A study of the topographic images of Mars captured from the University of Arizona’s High Resolution Imaging Science Experiment camera (HiRISE)on NASA’s Mars Reconnaissance Orbiter shattered the hopes that some captions of Martian ravines indicated the presence of pure liquid water.

According to the latest geological reviews on Mars’ surface, the planet is constantly under the action of strong winds, powerful enough to change the geological features. The question that still remains is: what are the odds of proving there is water on Mars too?

The lead author of the study, associate professor of geosciences at the University of Arizona Jon D. Pelletier, said what they believed to be a flow of liquid water turned out to be an avalanche of granular debris, which “rules out pure liquid water,” he said.

After comparing the physics of liquid under Martian conditions, Pelletier and his team concluded that the granular debris was what the images most probably indicated. And indeed, that means there was no flow of pure water, but still doesn’t completely rule out water’s existence on Mars.

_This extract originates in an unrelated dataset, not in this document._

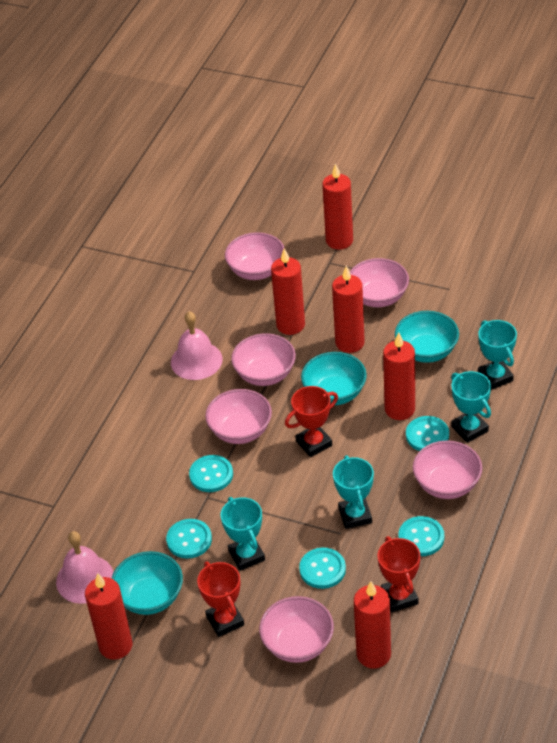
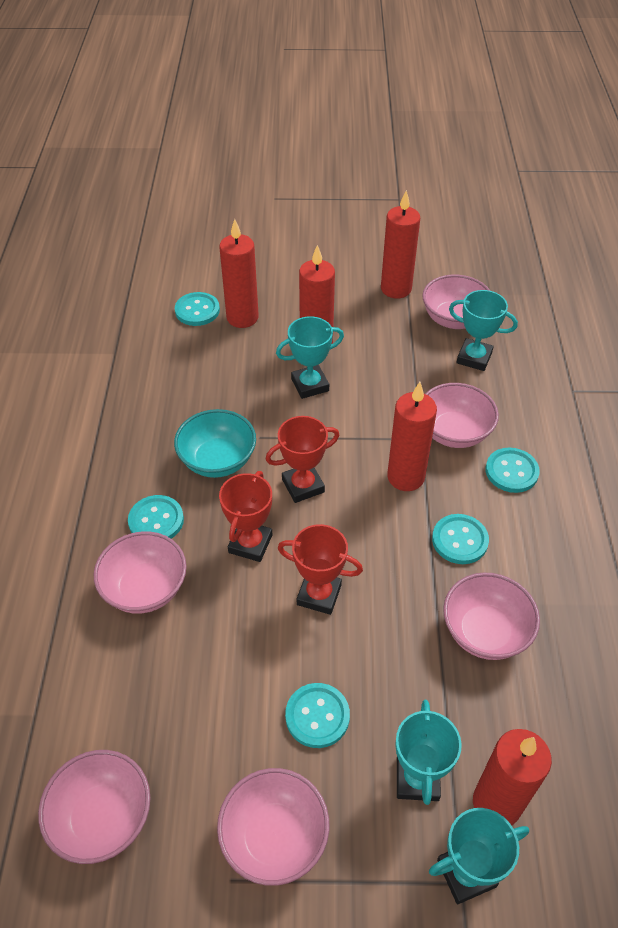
pink bell: 2 -> 0
red candle: 6 -> 5
turquoise bowl: 3 -> 1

The findings turned towards a dry granular avalanche, but at the same time didn’t exclude the possibility of a thick, muddy flow, containing at least 50-60 percent sediments. In other words, the muddy flow, similar to lava flow for example, looks very similar to a dry avalanche.

In 2006, a study made by Michael Malin and published in the journal Science said the images of the Martian surface taken in 1999 resembled two ravines, which suggested the presence of liquid water flows in the past decade.

Through the use of digital elevation models (DEM) and numerical computers, Pelletier’s team later conducted experiments to predict how those types of deposits in particular may have formed, making a comparison between traces left by a flow of pure water and traces left by a dry avalanche.

“This is the first time that anyone has applied numerical computer models to the bright deposits in gullies on Mars or to DEMs produced from HiRISE images,” Pelletier said. The testing will continue for similar deposits formed in less steep slopes, so as to establish the actual cause that led to their appearance.